According to the Times’ report, the target is Allen H. Weisselberg, the Trump organization’s CFO. The news that he is in the prosecutorial crosshairs is not new. As the Washington Post reported in early March, Manhattan DA Cy Vance’s minions have been squeezing Weisselberg for a long time. He has been Trump’s top financial exec for over 20 years, and two of his sons are also entangled — one works for the Trump organization, the other has extended it credit. The elder Weisselberg has described himself as Donald Trump’s “eyes and ears . . . from an economic standpoint,” and he is said to be intimately familiar with all the organization’s most important transactions.
As the Post elaborated, one formula for “flipping” a confidant of the main suspect is to make him worry about his own legal jeopardy — which is often peripheral — in order to pressure him to reveal everything he knows about the suspect.

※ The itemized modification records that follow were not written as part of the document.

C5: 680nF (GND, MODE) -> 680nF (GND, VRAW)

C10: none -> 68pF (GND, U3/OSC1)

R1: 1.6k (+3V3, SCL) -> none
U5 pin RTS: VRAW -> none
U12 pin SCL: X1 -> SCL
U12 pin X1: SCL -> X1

That is, the confidant and his crimes are beside the point — the point of threatening prosecution is not to enforce the law at issue for its own sake; it is to net the big fish; and not on anything in particular, just something that might stick. Paul Manafort, Trump’s 2016 campaign chairman, was doggedly pursued not because Special Counsel Robert Mueller’s prosecutors were particularly interested in him or his fishy consulting work in Ukraine, but because they wishfully theorized that he might be able to hand up Trump — on . . . something.

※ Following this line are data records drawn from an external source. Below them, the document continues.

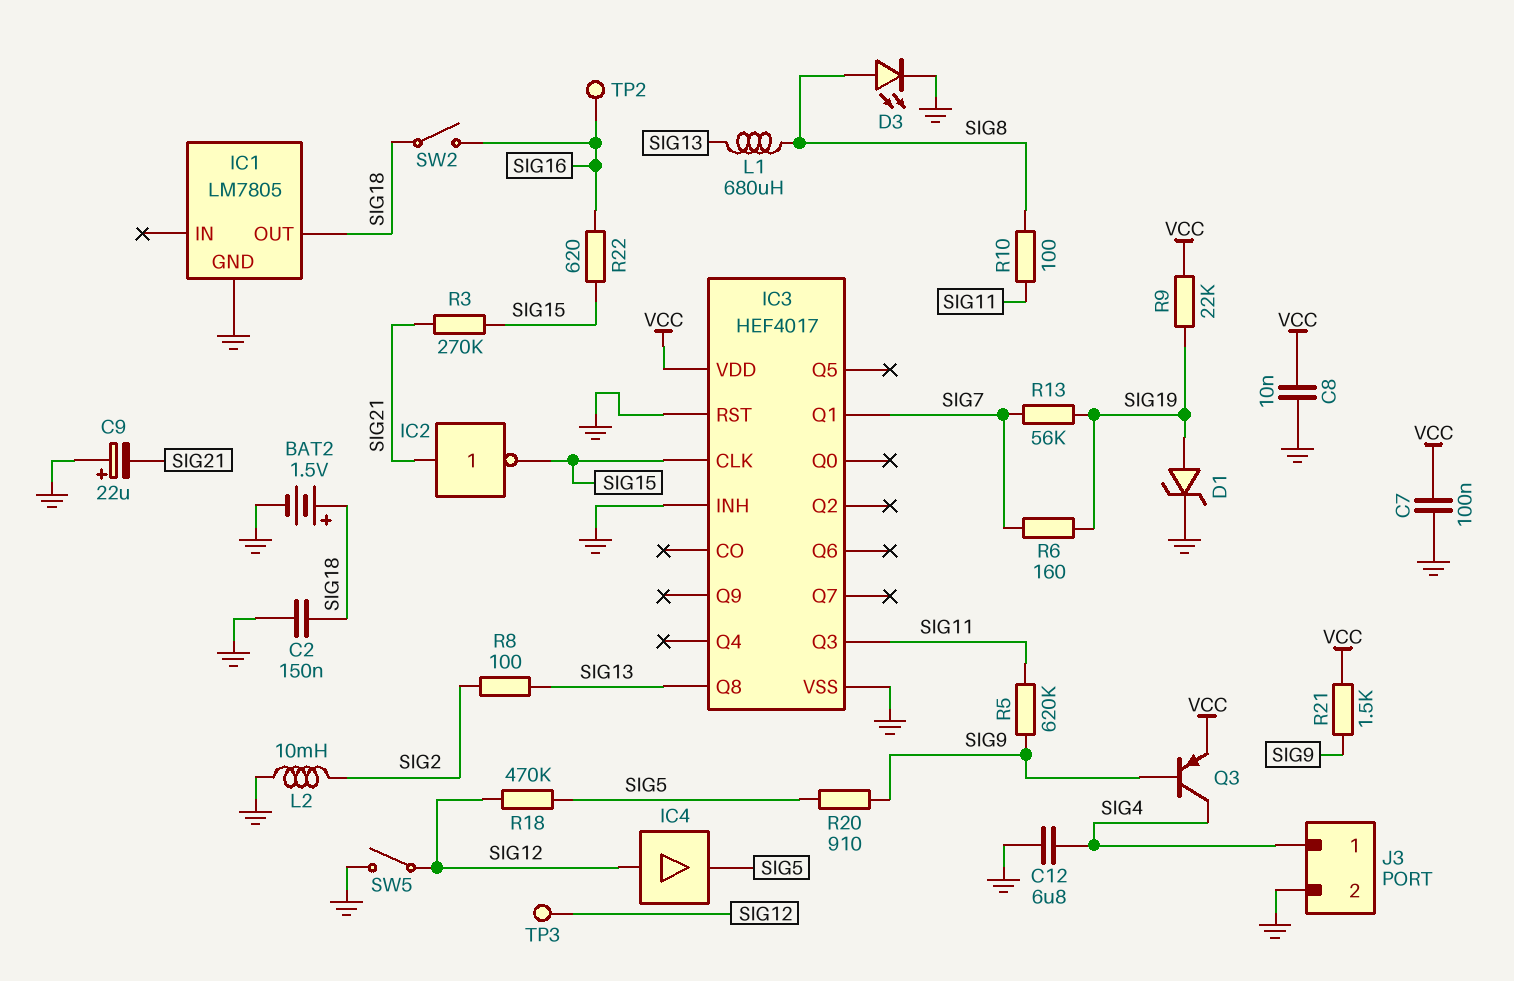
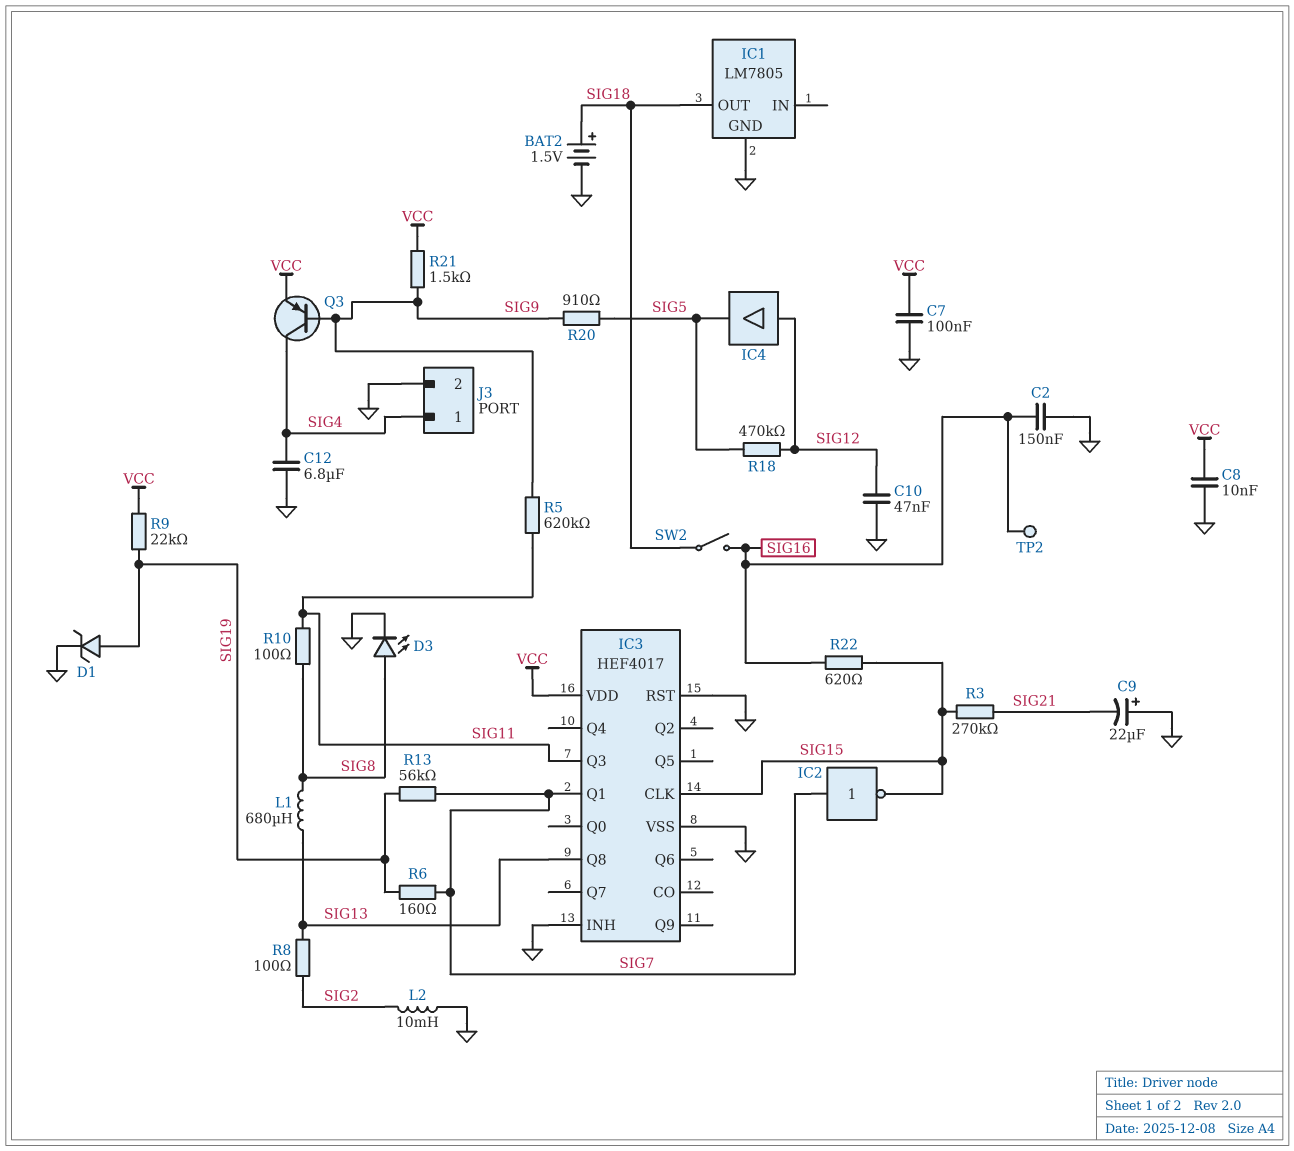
C2: 150nF (GND, SIG18) -> 150nF (GND, SIG16)
C10: none -> 47nF (GND, SIG12)
IC2: NOT (in SIG21, out SIG15) -> NOT (in SIG7, out SIG15)
SW5: switch (GND, SIG12) -> none
TP3: test point (SIG12) -> none

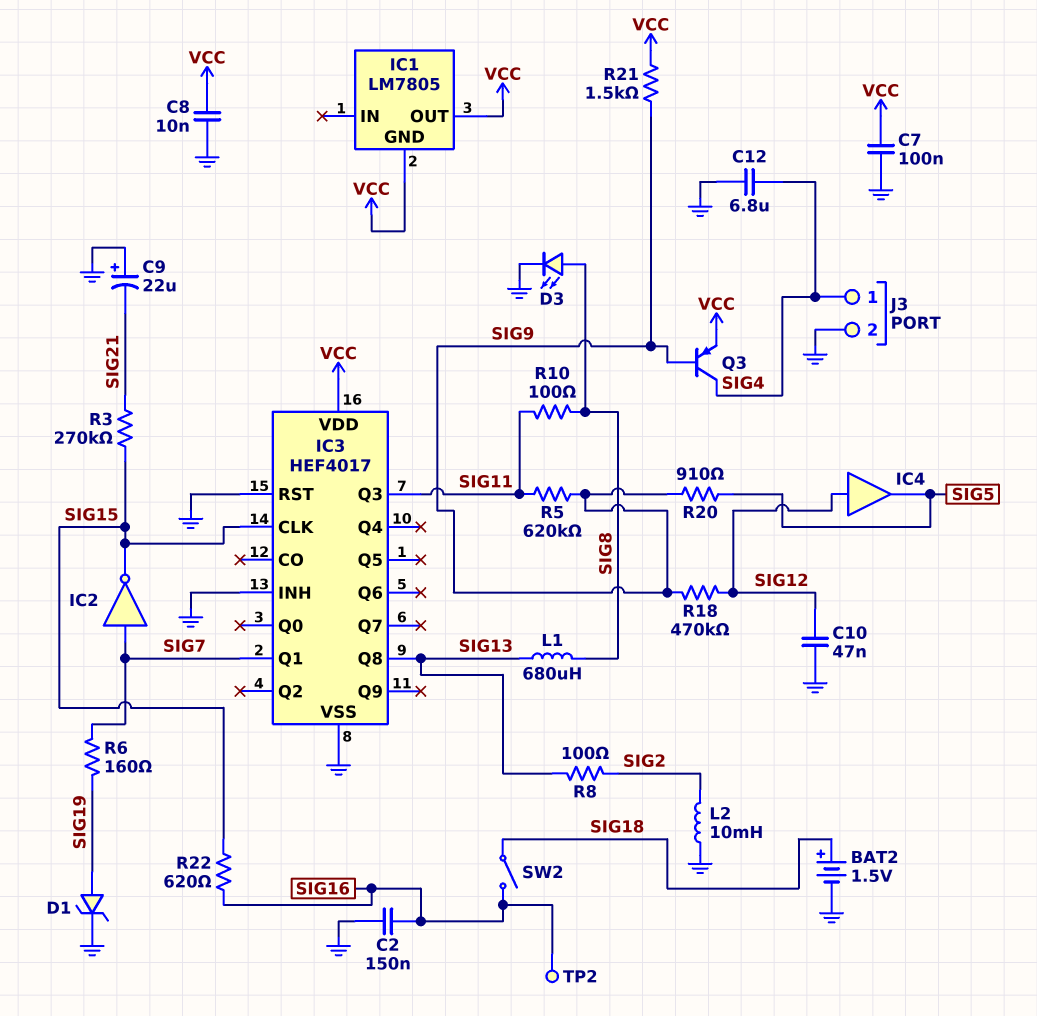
IC1 pin GND: GND -> VCC
IC1 pin OUT: SIG18 -> VCC
R9: 22k (SIG19, VCC) -> none
R13: 56k (SIG7, SIG19) -> none
R18: 470k (SIG5, SIG12) -> 470k (SIG9, SIG12)

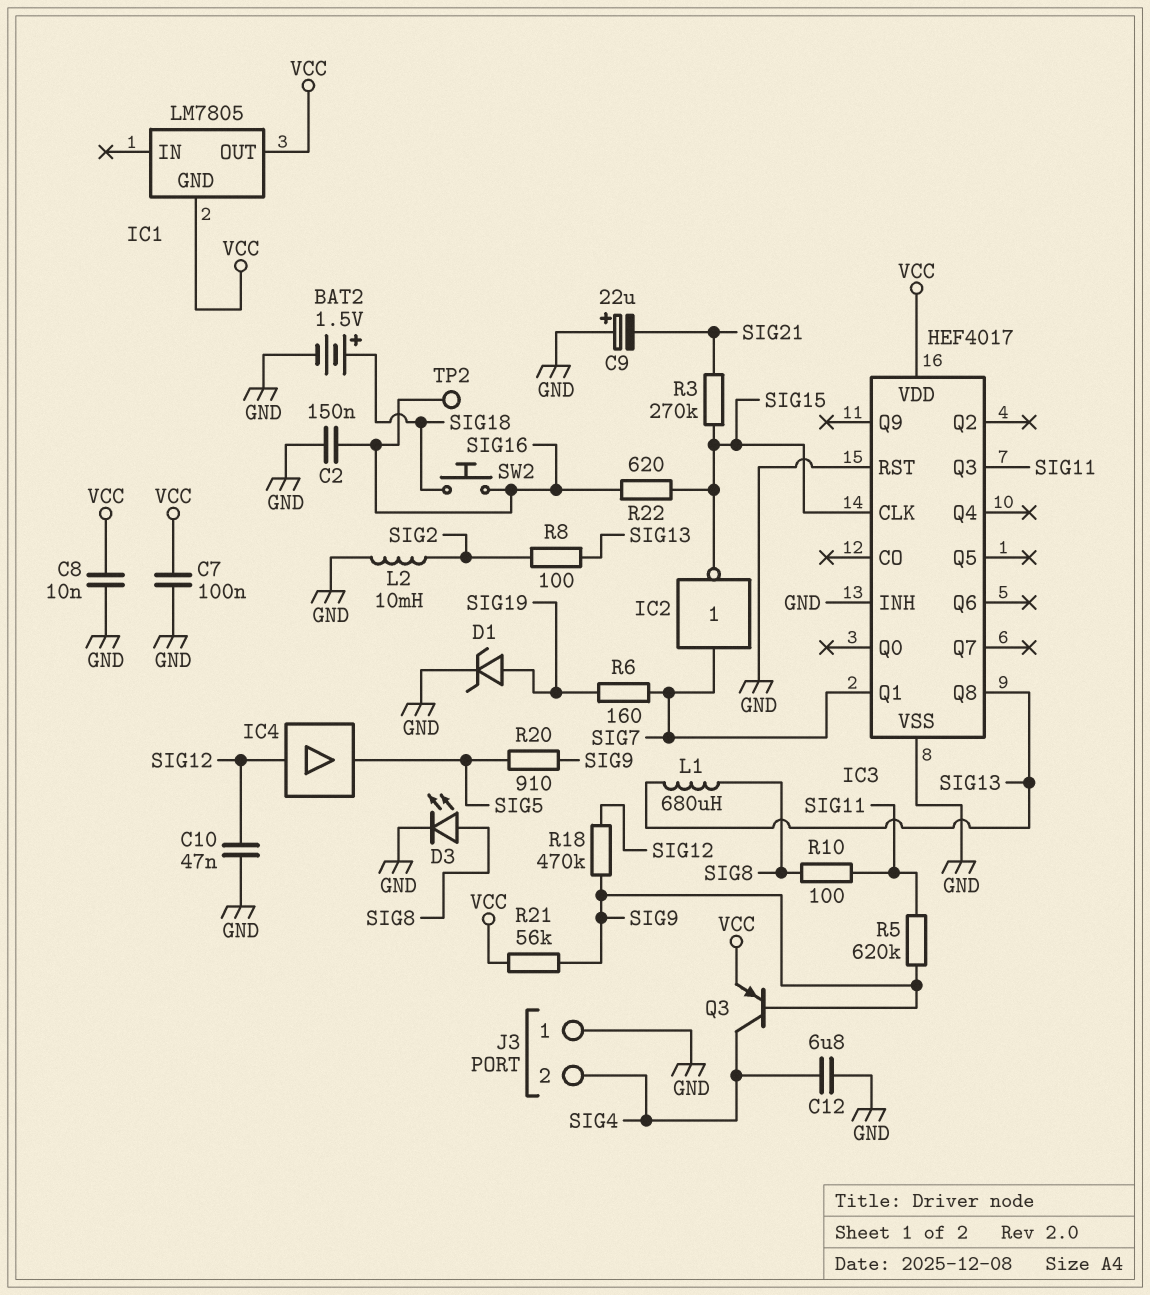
J3 pin 1: SIG4 -> GND
J3 pin 2: GND -> SIG4
R21: 1.5k (SIG9, VCC) -> 56k (SIG9, VCC)
SW2: switch (SIG16, SIG18) -> button (SIG16, SIG18)

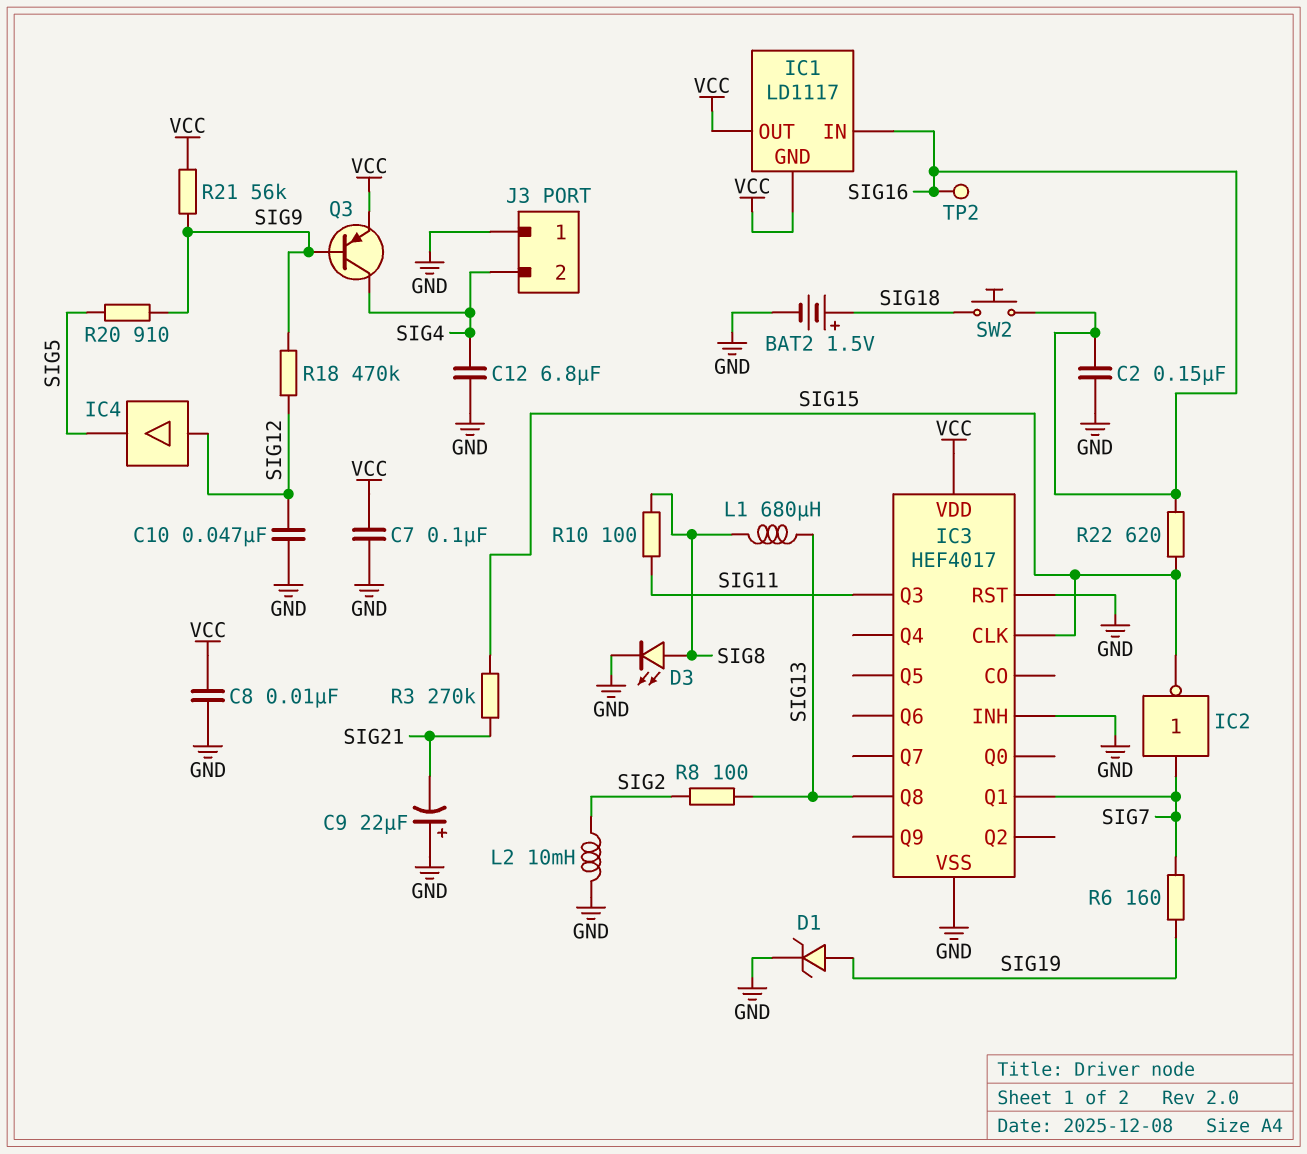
IC1: LM7805 -> LD1117
IC1 pin IN: none -> SIG16
R5: 620k (SIG9, SIG11) -> none

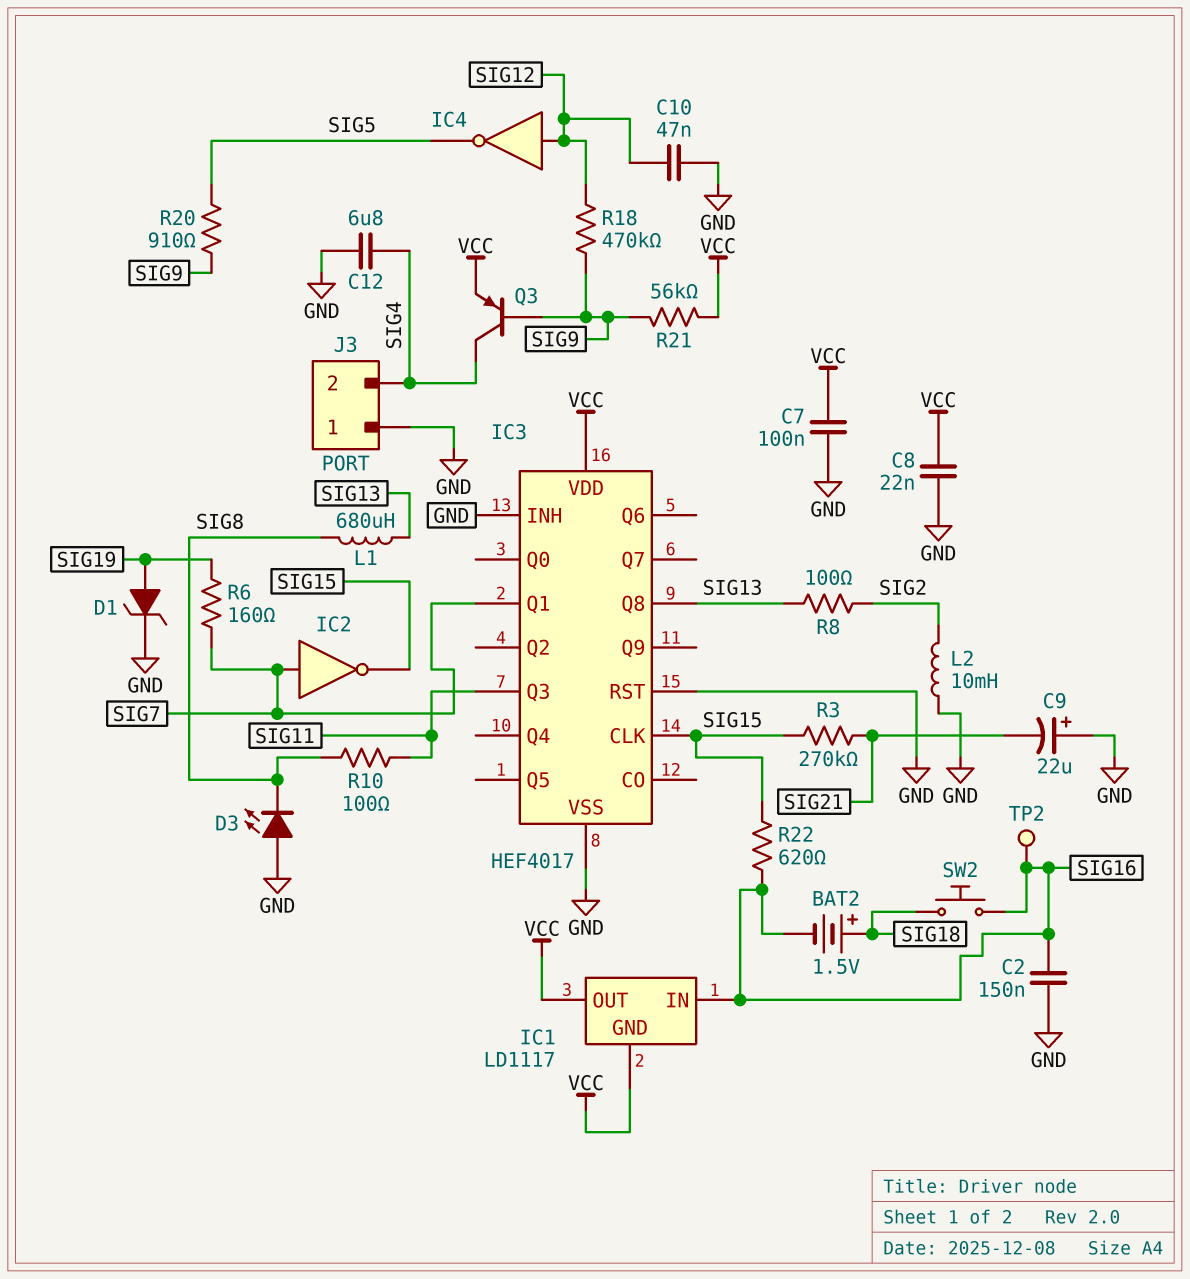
BAT2: 1.5V (plus SIG18, minus GND) -> 1.5V (plus SIG18, minus SIG16)
C8: 10nF (GND, VCC) -> 22nF (GND, VCC)
D3: LED (A SIG8, K GND) -> LED (A GND, K SIG8)
IC4: buffer (in SIG12, out SIG5) -> NOT (in SIG12, out SIG5)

These pressure tactics include putting the accomplice in a state of anxiety over not only his own wrongdoing but also that of his loved ones. Weisselberg, it is reported, was closely questioned about his sons’ activities (and the Times report Charlie refers to says school tuition for one of Weisselberg’s grandchildren is in the mix, too). It is reminiscent of the Mueller probe’s pressuring of Michael Flynn to plead guilty to a charge of lying to the FBI that even the agents who questioned him didn’t think he committed; part of prosecutors’ dance with Flynn included floating the possibility of prosecuting his son for failure to register as a foreign agent — a charge that the Justice Department rarely invokes.
Understand, the DA is not interested in Weisselberg’s sons, or the perks that he may have received, which would ordinarily not be worth a prosecutor’s time. The DA is not even interested in Weisselberg himself. The objective is Donald Trump, and Weisselberg is of importance only as a potential means to that end.
To paraphrase Lavrentiy Beria, show me the man and I’ll show you his friend’s crimes.